Fondazione Paolo VI Pescara

 

PESCARA. La Filcams Cgil di Pescara  denuncia quanto accaduto alle 4 cuoche assunte alla mensa della Fondazione Paolo VI di Pescara.

Le quattro lavoratrici fino al 9 settembre hanno regolarmente lavorato presso le strutture della Fondazione Paolo VI di Via Pesaro e Adriatico dove erano occupate nel servizio mensa e ristorazione delle stesse. Il 10 settembre sono state escluse e quindi licenziate dalla ditta uscente in quanto la subentrante, la Food Service srl di Pescara, non ne ha voluto sapere di assorbirle nonostante il contratto applicato lo prevedesse.

«Siamo di fronte all’ennesimo abuso», denuncia la Filcams, «compiuto da un’Azienda nei confronti di lavoratrici a basso reddito ed anche monoreddito che, nonostante abbiano il diritto ad essere riassorbite in un regolare cambio di appalto si trovano a fare i conti con il fatto che dopo oltre 10 anni di servizio hanno perso la loro occupazione e il conseguente salario. Fuori dal loro abituale luogo di lavoro senza una spiegazione plausibile ed accettabile».

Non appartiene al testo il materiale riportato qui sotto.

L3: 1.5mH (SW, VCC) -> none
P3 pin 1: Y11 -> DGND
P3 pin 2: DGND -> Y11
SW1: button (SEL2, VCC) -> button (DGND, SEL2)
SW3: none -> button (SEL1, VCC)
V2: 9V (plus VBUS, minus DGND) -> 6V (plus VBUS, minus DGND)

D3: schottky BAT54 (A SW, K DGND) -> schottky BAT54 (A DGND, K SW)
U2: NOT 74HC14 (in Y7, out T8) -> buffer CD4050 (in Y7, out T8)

La Filcams a questo punto chiede un intervento immediato della Stazione Appaltante: «si deve fare garante della continuità occupazionale, perché quello che sta accadendo nelle strutture della Fondazione Paolo VI risulta essere contro le regole contrattuali atte a garantire la continuità occupazionale dei lavoratori e delle lavoratrici degli appalti».

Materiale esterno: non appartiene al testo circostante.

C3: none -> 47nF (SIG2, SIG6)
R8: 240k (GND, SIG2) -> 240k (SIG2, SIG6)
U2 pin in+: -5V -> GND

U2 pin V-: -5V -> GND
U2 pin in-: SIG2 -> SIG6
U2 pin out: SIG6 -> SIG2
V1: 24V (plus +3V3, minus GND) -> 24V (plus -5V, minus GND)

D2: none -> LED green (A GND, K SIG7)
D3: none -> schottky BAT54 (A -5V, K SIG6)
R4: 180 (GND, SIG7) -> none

Secondo il sindacato la situazione appare ancora più preoccupante perché «parliamo di una Fondazione, quella del Paolo VI, che rappresenta l’espressione della carità cristiana che si occupa e preoccupa da sempre del disagio, della povertà e della difficoltà delle persone meno fortunate della città. E’ proprio per questa circostanza che sentiamo l’obbligo di chiedere alla Fondazione Paolo VI di intervenire il prima possibile affinché già da domani le lavoratrici possano riprendere la loro regolare attività lavorativa, permettendo alle stesse di mantenere il loro salario e riappropriarsi della loro dignità. Chiediamo che vengano riassunte dalla Food Service srl quanto prima, anche in considerazione del fatto che diversamente saremo costretti a rivendicare per le vie legali il  diritto al subentro delle Lavoratrici e il rispetto delle norme contrattuali».